Un error que los cristianos cometen a menudo es hablar del más allá como si fuera un lugar donde incluso los ateos serían felices.
Lo describimos con todo tipo de imágenes maravillosas: calles de oro, puertas de perla, reencuentro con seres queridos, fin del sufrimiento, fin de las lágrimas, fin de la muerte.
Todas esas son promesas hermosas y ciertas, arraigadas en las Escrituras. Pero aquí está el problema: la razón por la que un ateo podría encontrar atractiva esa visión es porque a menudo omitimos la razón misma por la que todo es bueno: Dios mismo.

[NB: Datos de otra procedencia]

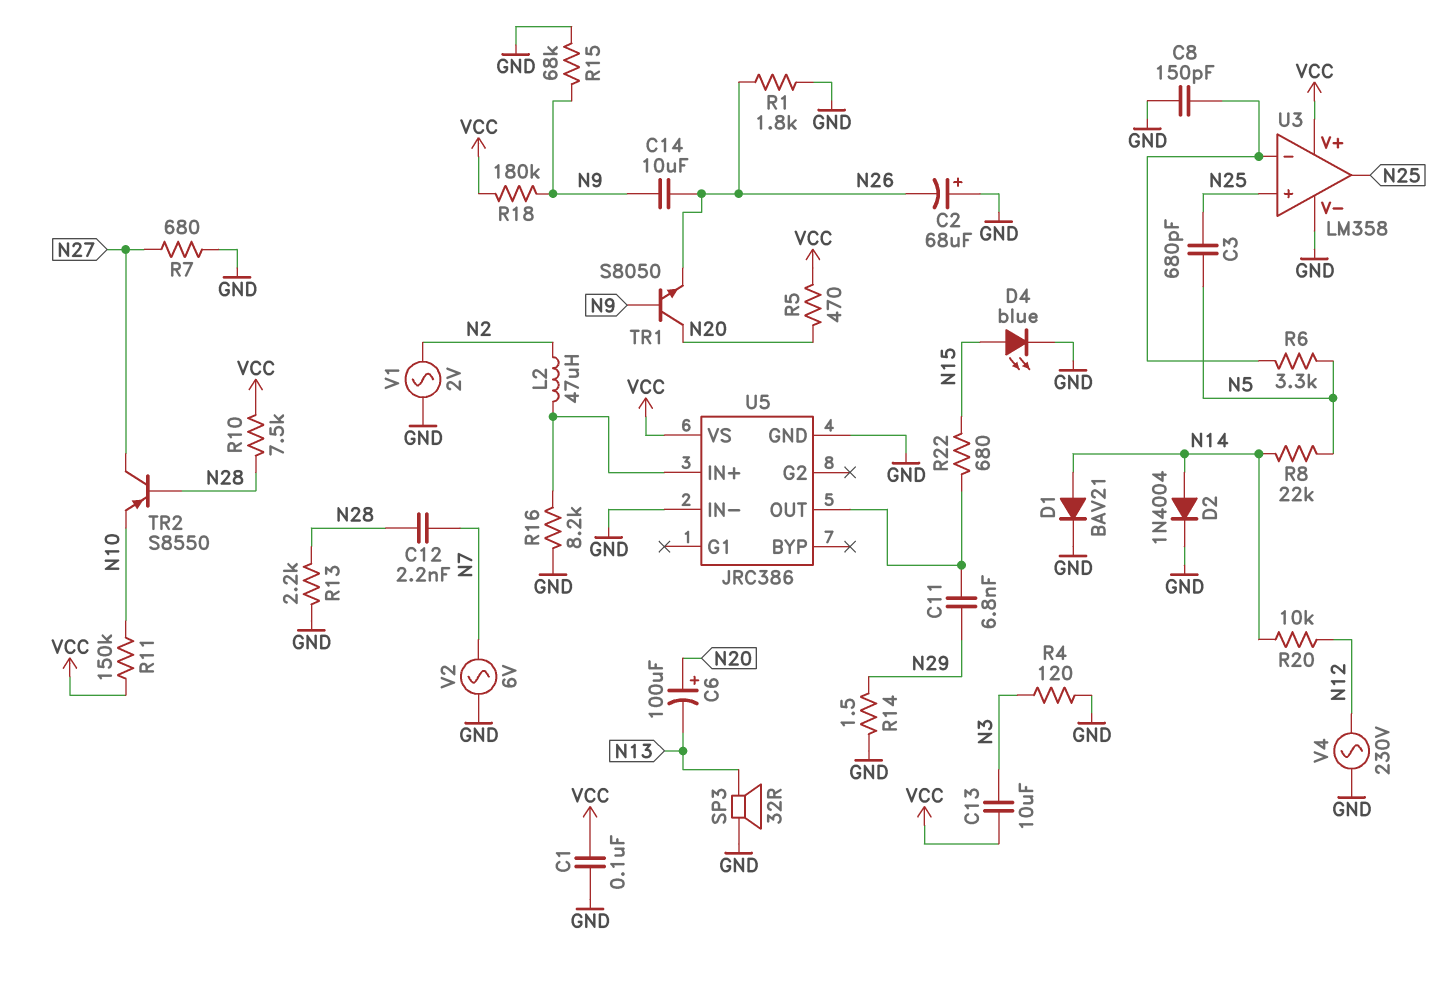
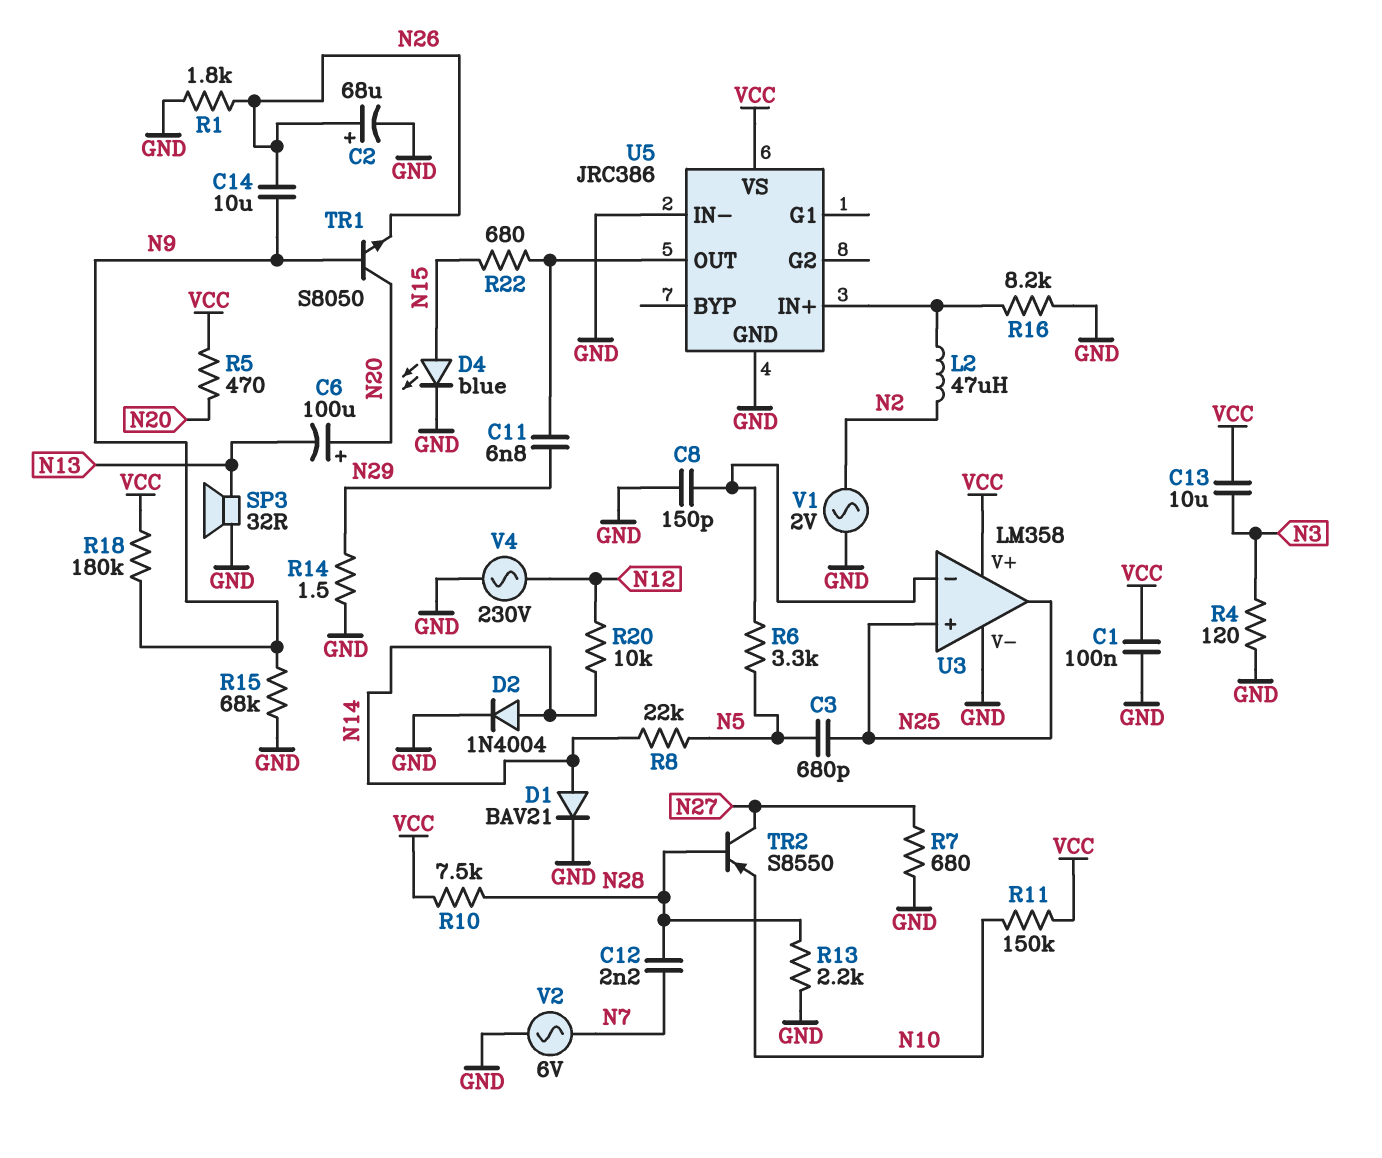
C2: 68uF (plus GND, minus N26) -> 68uF (plus N26, minus GND)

Con demasiada frecuencia, hablamos del más allá como si Dios ni siquiera existiera. ¡Piensen en lo extraño que es!
Dios es el bien supremo. Él es la razón por la que el cielo *es* cielo. Él es la razón por la que los nuevos cielos y la nueva tierra serán tan gloriosos como lo son. Él es el Bien de quien fluyen todos los demás bienes. Él es la razón, la única razón, por la que hay vida después de esta vida para los cristianos.
Y, sin embargo, tendemos a centrarnos en bienes secundarios o terciarios —alivio del dolor, belleza, alegría— mientras descuidamos la parte más maravillosa de la vida venidera: que estaremos en la presencia del Padre de nuestro Señor Jesucristo. Que contemplaremos a nuestro Salvador. Que estaremos rodeados por el Espíritu Santo.
El Salmo 63 nos enseña a anhelar a Dios: «Oh Dios, tú eres mi Dios; de corazón te busco; mi alma tiene sed de ti; mi carne te anhela… Tu misericordia es mejor que la vida… Te recuerdo en mi lecho y medito en ti».
¡Tú, tú, tú, oh Dios! Es a él a quien esperamos con ansia la vida venidera.
Por tanto, redirige nuestros corazones, oh Señor. Enséñanos a anhelarte por encima de todo. A anhelar tu presencia más que cualquier otra alegría. Porque tú eres la fuente de toda alegría.